Reuters reveals that, driven by warming water, marine life is on the move and life on land is changing all the time.
Does the farming revolution mitigate climate change impacts or make them even worse?
Monday, November 19, 2018, 10:30 (GMT + 9)
As part of the series Ocean Shock, an investigation carried out by Reuters on climate change impact on sea creatures and the people who depend on them has revealed the devastating effect of aquaculture in Borneo.
Different topics that Reuters has researched around the world and can be read on their website. (Photo: Reuters / Ocean Shock)
The study shows that the area that was home to mangroves, saltwater-loving trees that anchor a web of life stretching from fish larvae hatching in the cradle of their underwater roots to the hornbills squawking at their crown, had been cleared. Now the trees' benevolent presence was gone, in their place a swath of stripped soil littered with felled trunks as gray as fossils.
A Malaysian firm has bulldozed swaths of mangroves in the Tombonuo's homeland in northern Borneo to make space for plastic-lined ponds filled with millions of king prawns.
Mangroves can help mitigate the impact of rising sea levels: Their multi-tiered root systems trap sediment to raise the land around them relative to the encroaching waves.(Foto: Reuters / Ocean Shock)
At the company, Sunlight Inno Seafood, the shrimp are fattened for three months, scooped up in nets, quick-frozen, packed into 40-foot refrigerated containers and loaded onto cargo ships bound for distant ports.
The project represents only a speck in the global aquaculture industry, one of the world's fastest-growing sources of protein. Unfolding across Asia and around the world, this revolution in farming could help mitigate the impacts of climate change — or make them even worse.
Life-giving mangrove trees once stood on this spot. They were cut down to make room for a shrimp farm in this corner of Borneo.(Foto: Reuters / Ocean Shock)
As the buildup of heat-trapping greenhouse gases causes the world's oceans to warm, ecosystems that formed hundreds of thousands of years ago are being upended in less than a human lifespan. Across the planet, fish and other marine creatures are being forced into a desperate search for cooler waters. Even coral is on the move: Some Japanese reefs are expanding northward at up to nearly nine miles per year, researchers have found.
Scientists fear a similar fate could await the Coral Triangle, a huge underwater wonderland east of Borneo endowed with a trove of biodiversity comparable to the rainforests of the Amazon Basin. Millions of people depend on its bounty to survive, a large share of them Malaysians, who eat an average of 125 pounds of fish each a year — more than double the world average.
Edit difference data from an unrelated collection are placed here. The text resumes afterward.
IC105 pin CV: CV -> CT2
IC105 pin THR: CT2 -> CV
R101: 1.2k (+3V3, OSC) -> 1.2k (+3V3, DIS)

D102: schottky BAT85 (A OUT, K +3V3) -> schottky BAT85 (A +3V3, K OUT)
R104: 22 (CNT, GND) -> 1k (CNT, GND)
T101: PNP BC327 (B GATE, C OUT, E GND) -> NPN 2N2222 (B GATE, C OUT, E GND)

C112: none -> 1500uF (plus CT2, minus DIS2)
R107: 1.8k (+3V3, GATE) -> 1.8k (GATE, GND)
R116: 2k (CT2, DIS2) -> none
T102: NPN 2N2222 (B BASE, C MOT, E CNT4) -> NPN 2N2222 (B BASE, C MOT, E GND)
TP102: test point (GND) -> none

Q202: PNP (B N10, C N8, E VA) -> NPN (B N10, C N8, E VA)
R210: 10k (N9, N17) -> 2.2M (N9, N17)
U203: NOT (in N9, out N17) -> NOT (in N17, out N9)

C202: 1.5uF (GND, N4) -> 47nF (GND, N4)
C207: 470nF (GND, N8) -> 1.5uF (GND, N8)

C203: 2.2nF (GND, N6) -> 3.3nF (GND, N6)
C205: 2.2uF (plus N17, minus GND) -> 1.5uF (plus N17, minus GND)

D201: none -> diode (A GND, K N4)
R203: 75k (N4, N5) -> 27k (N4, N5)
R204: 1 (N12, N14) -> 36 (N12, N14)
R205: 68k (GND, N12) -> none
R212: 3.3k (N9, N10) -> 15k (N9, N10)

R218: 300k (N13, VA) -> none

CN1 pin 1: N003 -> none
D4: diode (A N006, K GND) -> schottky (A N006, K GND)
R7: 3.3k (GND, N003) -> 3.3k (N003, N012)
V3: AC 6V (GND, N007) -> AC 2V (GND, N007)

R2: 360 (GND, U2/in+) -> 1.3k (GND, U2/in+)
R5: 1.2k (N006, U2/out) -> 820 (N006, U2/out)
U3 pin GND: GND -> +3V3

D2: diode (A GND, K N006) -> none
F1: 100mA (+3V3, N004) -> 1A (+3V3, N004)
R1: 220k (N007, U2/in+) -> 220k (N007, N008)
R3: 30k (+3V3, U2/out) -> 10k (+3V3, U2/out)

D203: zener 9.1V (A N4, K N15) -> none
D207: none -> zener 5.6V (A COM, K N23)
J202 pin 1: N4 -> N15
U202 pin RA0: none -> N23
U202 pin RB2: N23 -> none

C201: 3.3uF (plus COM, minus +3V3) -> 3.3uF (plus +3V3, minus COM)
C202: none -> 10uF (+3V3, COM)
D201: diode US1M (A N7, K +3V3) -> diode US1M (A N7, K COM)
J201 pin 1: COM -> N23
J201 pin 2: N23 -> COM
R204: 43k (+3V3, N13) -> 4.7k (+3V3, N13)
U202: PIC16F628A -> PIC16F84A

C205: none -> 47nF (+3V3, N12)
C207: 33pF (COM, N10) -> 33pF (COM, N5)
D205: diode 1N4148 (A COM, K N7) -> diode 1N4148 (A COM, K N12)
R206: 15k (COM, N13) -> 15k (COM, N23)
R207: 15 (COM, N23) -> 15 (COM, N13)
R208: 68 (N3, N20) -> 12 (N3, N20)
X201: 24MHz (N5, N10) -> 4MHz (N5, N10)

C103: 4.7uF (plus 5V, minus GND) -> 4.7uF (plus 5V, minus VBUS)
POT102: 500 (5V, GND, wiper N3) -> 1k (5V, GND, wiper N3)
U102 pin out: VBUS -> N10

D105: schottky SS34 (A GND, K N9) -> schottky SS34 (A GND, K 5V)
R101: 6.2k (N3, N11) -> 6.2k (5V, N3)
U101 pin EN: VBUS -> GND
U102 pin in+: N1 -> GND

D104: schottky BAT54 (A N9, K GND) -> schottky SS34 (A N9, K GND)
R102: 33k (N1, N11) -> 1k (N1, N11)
Village leader Matakin Bondien inspects a stream where wastewater discharge flows from the Sunlight Seafood shrimp farm on the island of Borneo.(Foto: Reuters / Ocean Shock)
Forty years ago, only 5 percent of the world's fish production was farmed. After decades of rapid growth, aquaculture reached a tipping point in 2013, according to the U.N. Food and Agriculture Organization, when the amount the industry raised in cages, tanks and ponds outweighed the tonnage of freely swimming fish hauled from lakes, rivers and seas for people's plates.
Since the mid-1970s, the aquaculture industry has led to the destruction of more than 1.3 million acres of mangroves spread across Indonesia, Thailand, Vietnam, India, Bangladesh, China, Brazil and Ecuador, according to a 2013 paper in the Bulletin of Marine Science.
A worker feeds giant groupers at the Borneo Marine Research Institute hatchery. Researchers are testing how fish respond to more acidic waters. (Photo: Reuters/Ocean Shock)
Untreated waste and epidemics of shrimp-killing diseases mean the gains can be short-lived: A study published this year identified more than half a million acres of abandoned shrimp ponds in Indonesia alone.
Nevertheless, some governments in Southeast Asia and Latin America have concluded that it's worth sacrificing more mangroves in return for the export earnings and employment the projects can generate. Among them is the Malaysian state of Sabah, which is a partner in Sunlight Inno Seafood.